Texas Supreme Court refuses to look beyond the contract language to determine a party’s obligations
April 3, 2018
The Texas Supreme Court recently declined to look beyond an agreement’s clear language to trigger one party’s obligations. This was despite the other party’s insistence that pre-contract negotiations proved that the obligations had to be triggered. As a result, the other party did not get the performance that it thought was included in its bargain.
In URI, Inc. v. Kleberg County, the parties entered into an agreement in which URI could resume its uranium-mining operations, provided URI restored water quality in certain wells. At the time the agreement was formed, data suggested that multiple wells would meet the criteria to qualify for restoration. However, later data showed that no wells met the criteria. Kleberg County argued that URI should be required to restore wells based on the earlier data and not the later data.

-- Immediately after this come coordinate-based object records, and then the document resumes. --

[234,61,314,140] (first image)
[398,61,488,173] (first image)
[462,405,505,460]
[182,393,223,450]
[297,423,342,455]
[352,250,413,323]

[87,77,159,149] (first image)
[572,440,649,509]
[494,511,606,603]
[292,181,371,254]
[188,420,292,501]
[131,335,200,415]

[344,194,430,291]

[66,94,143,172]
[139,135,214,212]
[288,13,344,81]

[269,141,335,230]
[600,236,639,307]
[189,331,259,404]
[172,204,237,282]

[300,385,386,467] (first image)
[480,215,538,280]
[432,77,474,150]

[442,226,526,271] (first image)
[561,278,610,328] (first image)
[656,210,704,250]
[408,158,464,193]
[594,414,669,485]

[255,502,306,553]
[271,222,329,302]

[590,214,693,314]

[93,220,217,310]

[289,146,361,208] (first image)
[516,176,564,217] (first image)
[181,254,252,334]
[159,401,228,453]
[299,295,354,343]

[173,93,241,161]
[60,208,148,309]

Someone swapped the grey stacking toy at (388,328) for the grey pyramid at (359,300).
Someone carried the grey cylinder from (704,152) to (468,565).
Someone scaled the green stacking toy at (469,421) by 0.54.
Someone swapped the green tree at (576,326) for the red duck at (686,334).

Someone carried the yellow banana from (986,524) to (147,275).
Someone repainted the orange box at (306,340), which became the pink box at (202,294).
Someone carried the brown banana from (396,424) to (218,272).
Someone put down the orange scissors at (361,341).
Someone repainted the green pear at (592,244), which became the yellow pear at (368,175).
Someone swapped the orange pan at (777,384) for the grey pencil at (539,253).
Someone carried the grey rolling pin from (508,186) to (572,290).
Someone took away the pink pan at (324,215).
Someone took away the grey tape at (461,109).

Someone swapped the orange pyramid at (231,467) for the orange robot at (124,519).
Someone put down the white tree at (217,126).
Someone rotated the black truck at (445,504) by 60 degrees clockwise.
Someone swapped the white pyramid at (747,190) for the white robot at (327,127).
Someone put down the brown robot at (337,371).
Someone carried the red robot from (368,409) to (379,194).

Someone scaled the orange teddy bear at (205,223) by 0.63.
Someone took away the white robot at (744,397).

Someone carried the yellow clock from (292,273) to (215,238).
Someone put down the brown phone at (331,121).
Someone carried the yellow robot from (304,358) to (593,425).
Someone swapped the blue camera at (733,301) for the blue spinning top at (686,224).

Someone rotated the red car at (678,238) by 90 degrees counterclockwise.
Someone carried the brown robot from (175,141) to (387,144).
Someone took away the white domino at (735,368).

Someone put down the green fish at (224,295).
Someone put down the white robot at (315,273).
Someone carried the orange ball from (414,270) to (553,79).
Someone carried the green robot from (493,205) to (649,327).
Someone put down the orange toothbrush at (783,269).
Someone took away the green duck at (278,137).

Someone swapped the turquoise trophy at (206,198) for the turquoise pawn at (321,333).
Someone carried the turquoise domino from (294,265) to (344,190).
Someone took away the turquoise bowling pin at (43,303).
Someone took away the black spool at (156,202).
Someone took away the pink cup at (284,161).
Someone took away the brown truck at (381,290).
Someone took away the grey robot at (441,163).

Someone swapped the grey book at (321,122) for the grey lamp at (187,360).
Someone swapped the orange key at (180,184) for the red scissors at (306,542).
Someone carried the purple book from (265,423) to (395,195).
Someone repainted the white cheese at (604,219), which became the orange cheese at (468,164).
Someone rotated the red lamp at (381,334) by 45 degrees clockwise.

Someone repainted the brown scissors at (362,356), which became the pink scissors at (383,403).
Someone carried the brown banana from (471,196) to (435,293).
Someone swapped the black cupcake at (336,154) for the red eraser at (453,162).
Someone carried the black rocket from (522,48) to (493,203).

The Texas Supreme Court disagreed, finding that the agreement was unambiguous as to URI’s obligations. Under the parol-evidence rule, facts and circumstances surrounding a unambiguous contract’s execution can be used to determine the context and meaning of the contract language, but cannot be used to augment, alter, or contradict the contract’s terms. Here, the parties’ expectation that the data would show that some wells’ water was suitable for specified uses before mining was extrinsic evidence that contradicted the agreement’s language requiring actual data showing that the water met the criteria to trigger URI’s restoration obligation. The Court therefore determined the parties’ intent based on the unambiguous language in the agreement, even though that language excused URI from performing any well restorations prior to resuming its mining activities and despite Kleberg County’s expectations.
This case illustrates the importance of carefully drafting contract provisions, particularly when one party’s obligations are conditioned on facts that will not be fully known until a later date.
URI, Inc. v. Kleberg Cty., No. 16-0336, 2018 Tex. LEXIS 253 (Tex. Mar. 23, 2018).